従来の手術は、WAVEよりも排尿機能が改善されるため、当院では前立腺肥大症の手術の第一選択としています。
前立腺の大きさや、併用薬や、手術に対応できる身体の状況により、従来の手術では困難な場合にWAVEを選択する場合があります。
WAVEの入院期間はどれくらいでしょうか?
入院期間は約5~7日間です。
入院翌日に手術を行い、血尿の程度を見て手術4日後を目安に尿道カテーテルを抜去、尿の勢いの検査を行い退院となります。
手術に必要な検査は遠方の方以外は全て入院前の外来診察時に行います。
WAVEの費用はどれくらいでしょうか?
入院期間は約5~7日間です。
WAVEは保険適応となっております。保険の種類により費用は変わりますので詳細は外来事務窓口にてご確認ください。
手術に必要な検査は遠方の方以外は全て入院前の外来診察時に行います。
経尿道的前立腺吊り上げ術(Urolift)
前立腺の中にインプラントを埋め込み、尿の通り道を開通させ、排尿できるようにする治療法です。

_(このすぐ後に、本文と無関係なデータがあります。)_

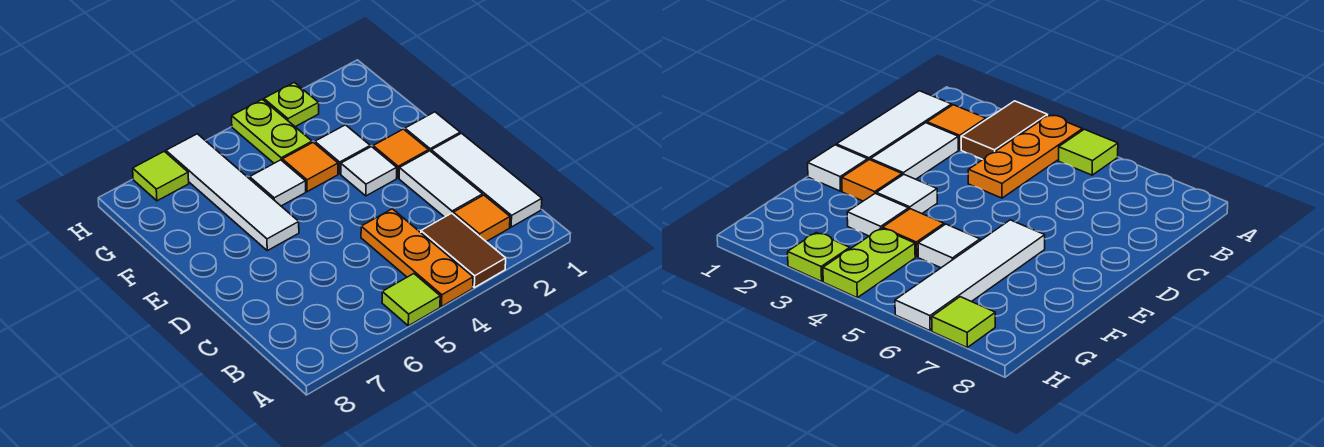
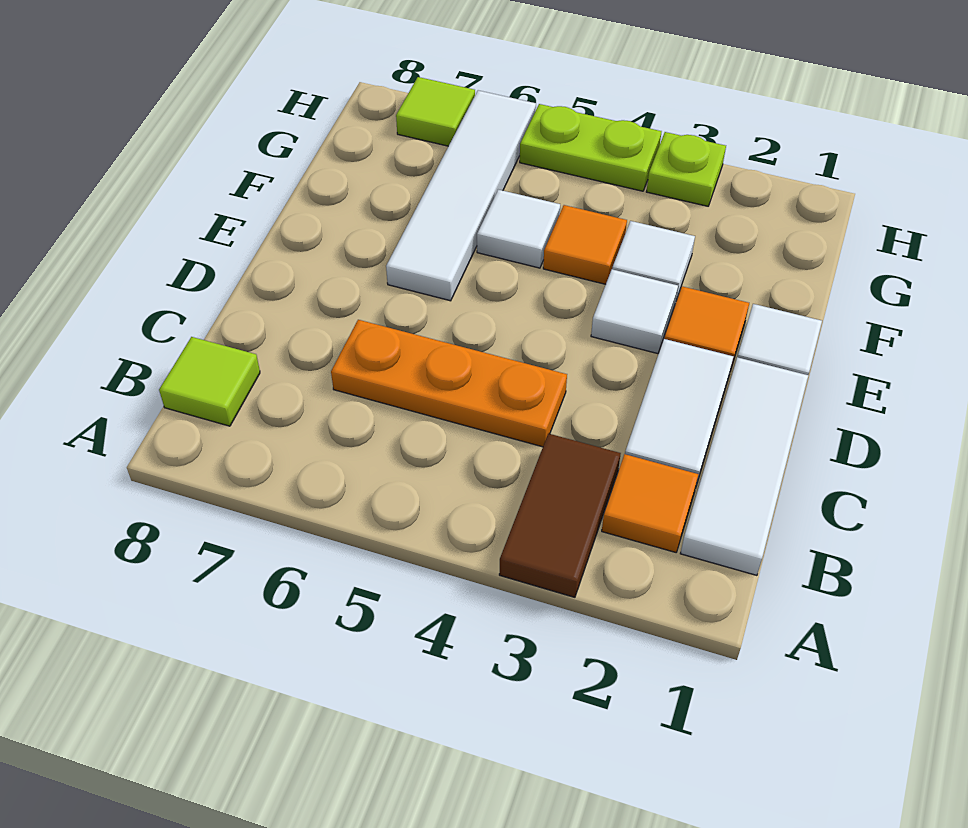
orange plate A4:C4 level 1 -> orange plate C4:C6 level 1
lime tile A5 level 1 -> lime tile B8 level 1
lime plate G4:H4 level 1 -> lime plate H4:H5 level 1

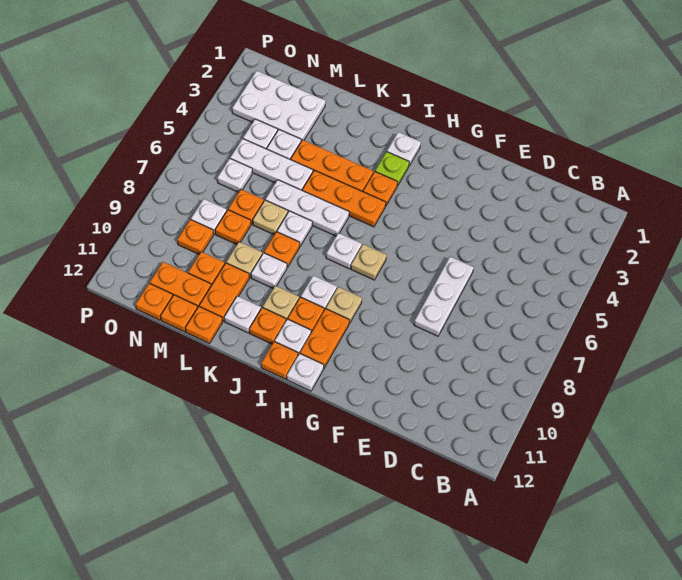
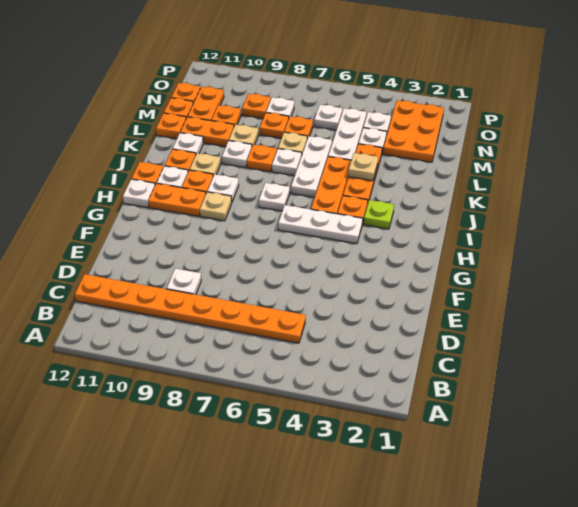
none -> orange plate C5:C12 level 1
white plate E6:E8 level 1 -> white plate H4:H6 level 1
tan plate H7 level 1 -> tan plate K4 level 2
white plate I2 level 1 -> white plate D9 level 1
white plate M2:O3 level 1 -> orange plate M2:O3 level 1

今までの前立腺肥大症の手術と違い性機能を温存できる(逆行性射精や勃起機能不全が起こりにくいと)と期待されております。
UroLiftシステムによる治療法は「経尿道的前立腺吊上術」とも呼ばれ、米国泌尿器科学会と欧州泌尿器科学会の両方のガイドラインにて、前立腺肥大症の治療として経尿道的前立腺吊上術が推奨されています。世界中の一部の市場で、30万人以上の男性がUroLiftシステムで治療を受けています。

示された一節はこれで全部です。